L'intervento

Venanzi: «Va ripensato il ruolo della città al di là del centro storico»

L'assessore invita a guardare oltre e a ripensare il posizionamento di Udine. «Come dovrà porsi a livello macro?»

L'assessore Alessandro Venanzi (© Diario di Udine)

UDINE – Negli ultimi tempi l’attenzione dei cittadini di Udine pare focalizzarsi solo sul rifacimento di via Mercatovecchio o sull’utilizzo del parcheggio di piazza Primo Maggio. Ma la città ha bisogno di recuperare il ruolo di capoluogo del Friuli, che ormai pare aver smarrito. Udine, in sostanza, non è più l’ombelico di un Friuli che vedeva nella città un riferimento e un luogo di attrazione. Qualcosa, quindi, va fatto per invertire la tendenza, evitando così di perdere ulteriore tempo.

Un primo passo in questa direzione è stato fatto da Comune di Udine e Camera di Commercio di Udine, che hanno dato il via a una serie di incontri finalizzati proprio a ripensare la funzione della città di Udine. «Si tratta di un tavolo politico – spiega l’assessore Alessandro Venanzi – che a me piace definire ‘liquido’, in quanto punta a coinvolgere in modo non rigido soggetti diversi sui grandi temi che riguardano il ruolo futuro della nostra città: dal trasporto pubblico alle società partecipate, dalla Ziu alle collaborazioni possibili con Porto Nogaro.
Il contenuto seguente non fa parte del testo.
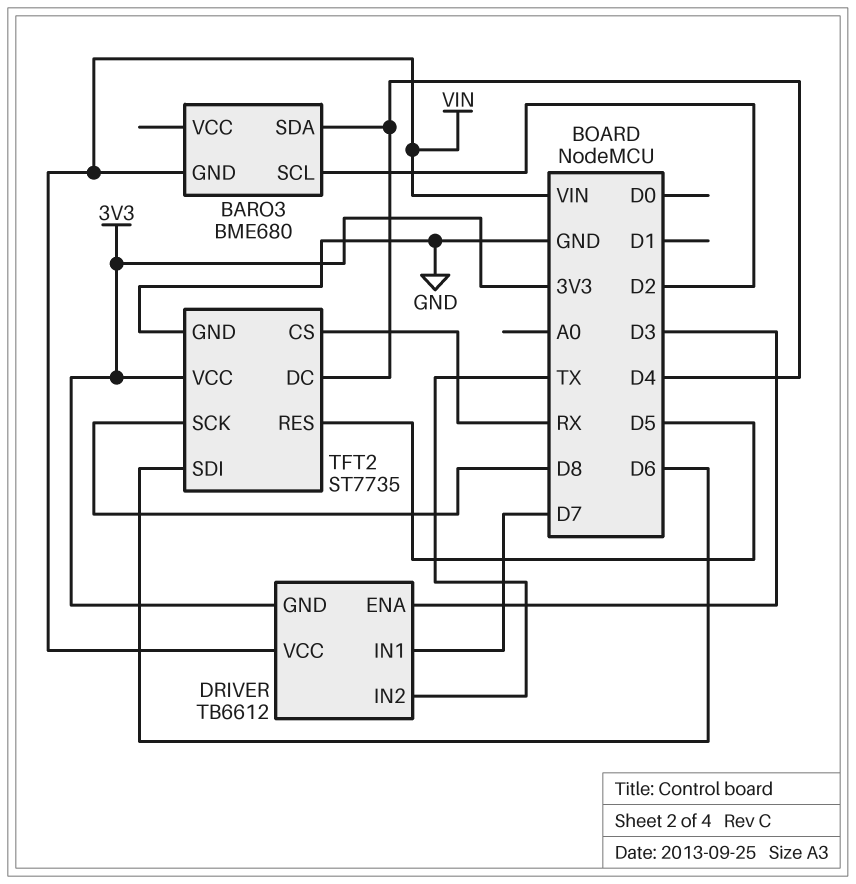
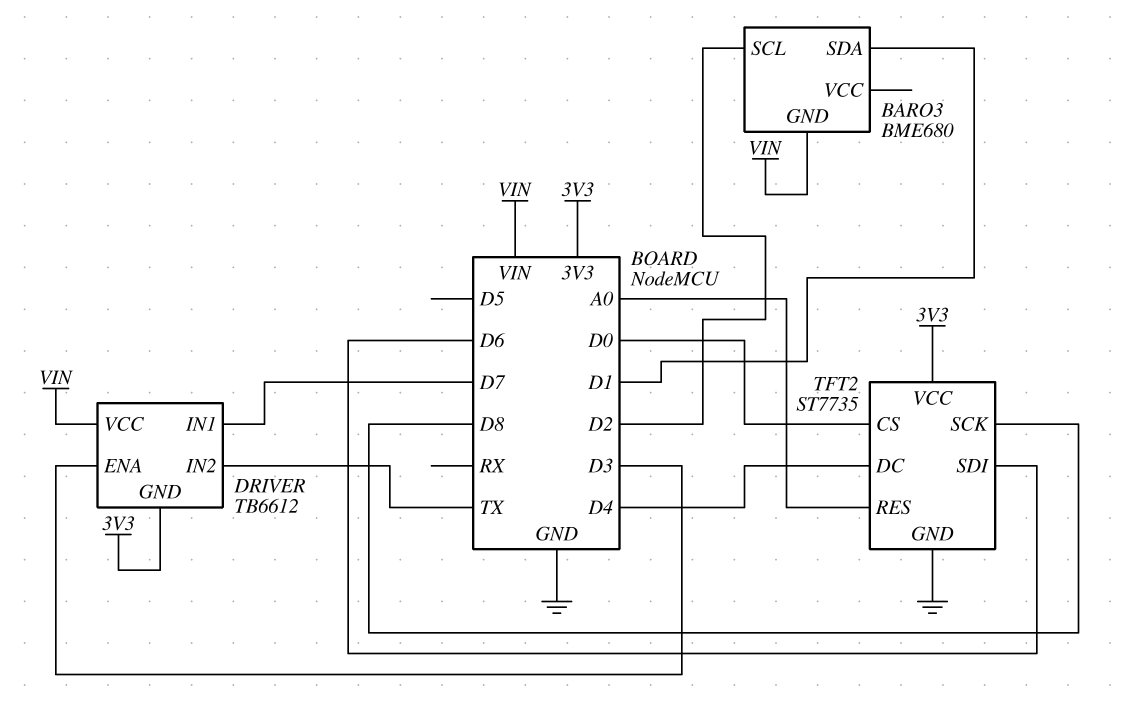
BARO3 pin SDA: D4 -> D1
TFT2 pin CS: RX -> D0
TFT2 pin RES: D5 -> A0

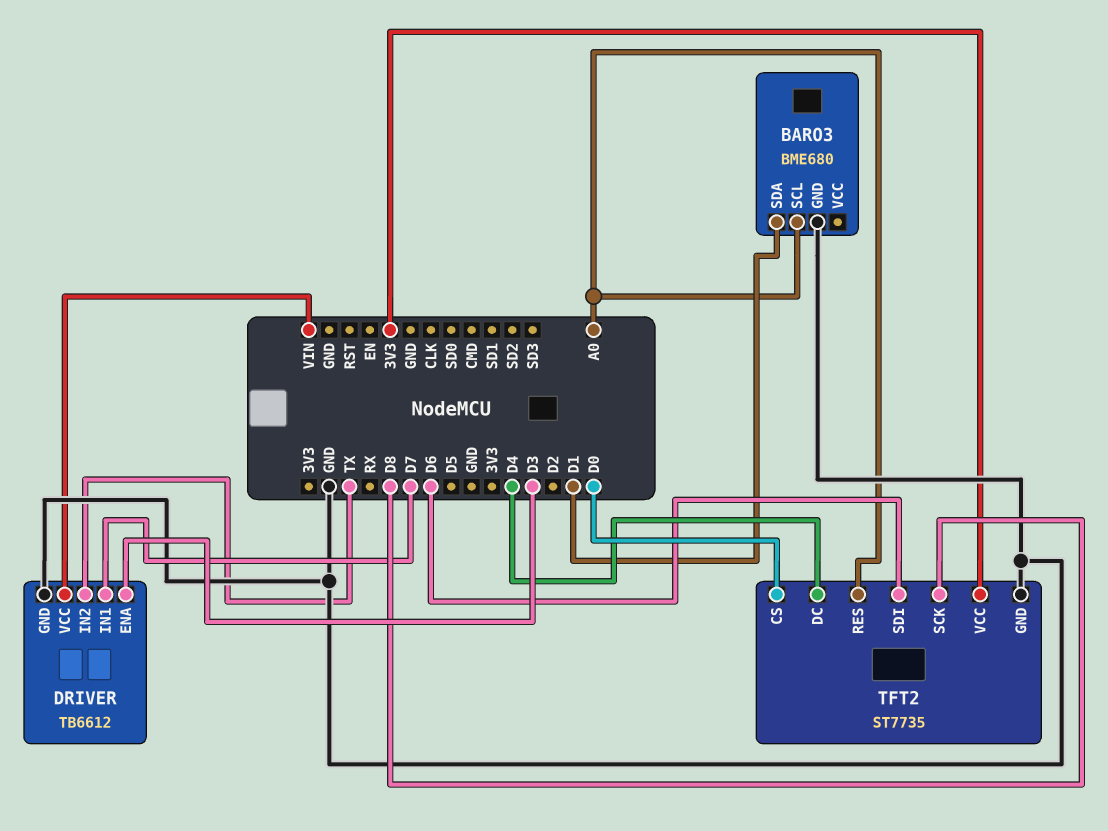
BARO3 pin GND: VIN -> GND
BARO3 pin SCL: D2 -> A0
DRIVER pin GND: 3V3 -> GND

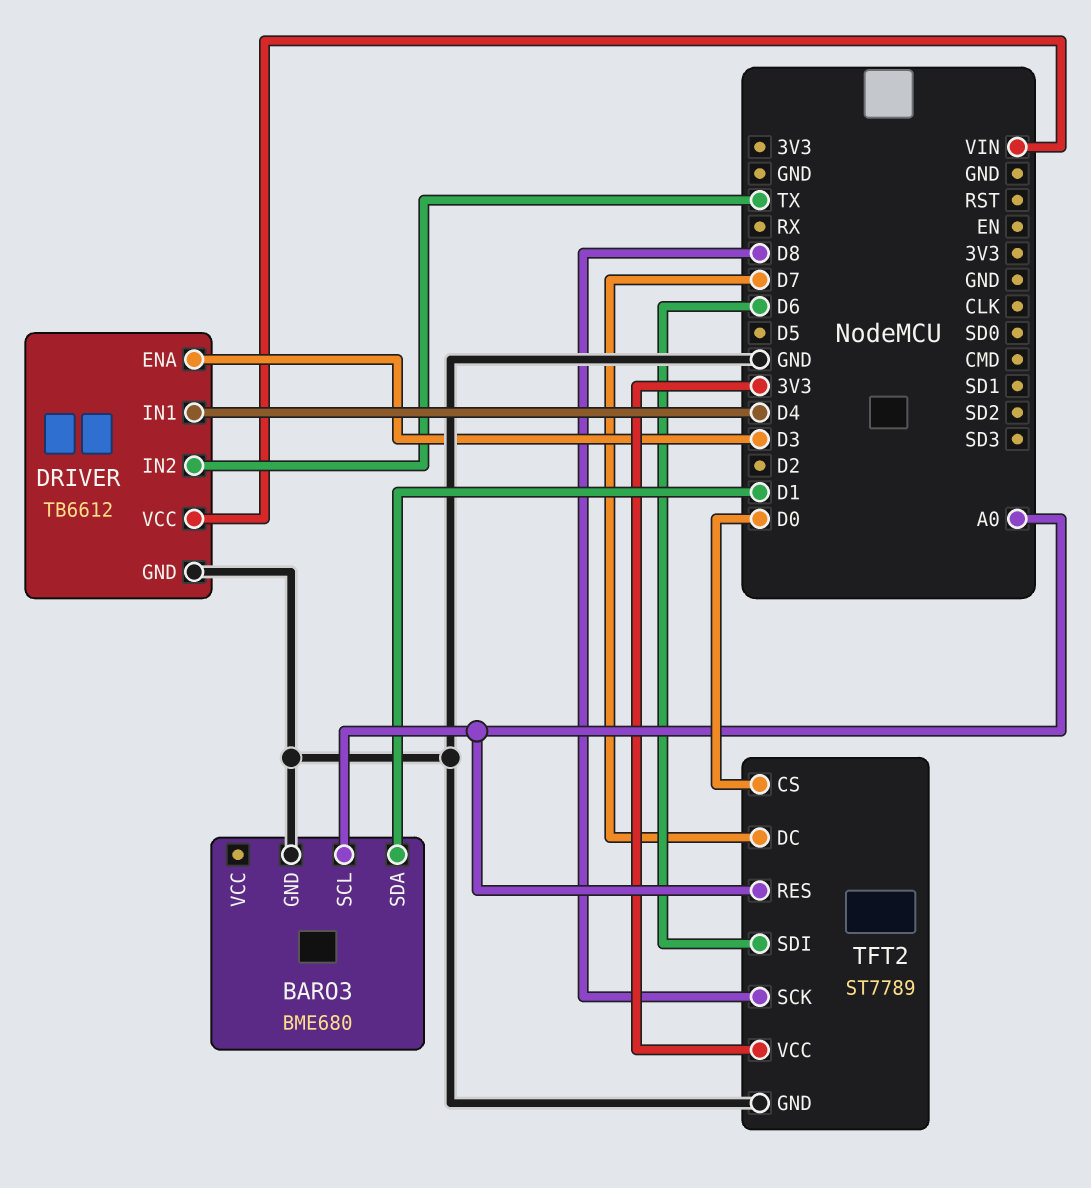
DRIVER pin IN1: D7 -> D4
TFT2: ST7735 -> ST7789
TFT2 pin DC: D4 -> D7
Non possiamo soffermarci sono al centro storico – aggiunge l’assessore – ma guardare oltre, spostando l’attenzione su una governance di territorio, ragionando insieme ai comuni contermini». Come già accennato, l’obiettivo di questa operazione è ridare un ruolo di primo piano alla città, ripensando il suo posizionamento nel territorio friulano. «Vogliamo capire – conclude l’assessore – come Udine, a livello strategico, dovrà porsi a livello macro».

Accanto a questo Tavolo, se n’è creato un altro dedicato, nello specifico, al centro storico, sempre di concerto con la Cciaa Udine. In questo caso, si punta a definire insieme agli operatori economici, alle associazioni e alle categorie della città l’aspetto e le caratteristiche dell’arredo urbano di via Mercatovecchio, di piazzetta Marconi oltre che il collegamento di via Mercatovecchio con il castello tramite i giardini Pellis. «Abbiamo a disposizione 300 mila euro – afferma Venanzi – vogliamo capire, insieme a tutti i portatori di interessi, come poterli spendere al meglio per definire l’arredo urbano del centro. Saranno gli stessi operatori a decidere i mezzi da utilizzare per lo sviluppo delle loro attività». Il tavolo tecnico individuerà nel dettaglio il 'layout' degli arredi. «La Cciaa - precisa il presidente Giovanni Da Pozzo - sta per avviare un sondaggio sul centro storico, per capire quali elementi positivi e negativi percepisce il cittadino che ‘utilizza’ il centro. Contiamo così di aver un punto di vista nuovo e partecipato del cuore della città, inteso dalla prospettiva dell'attrattività del tessuto emporiale, della sua accessibilità, delle sue opportunità di fruizione e delle difficoltà da superare. Un altro elemento importante da portare anche a questi incontri, dove è fondamentale ci sia la volontà di recepire e di definire politiche di rilancio della città con la più ampia condivisione».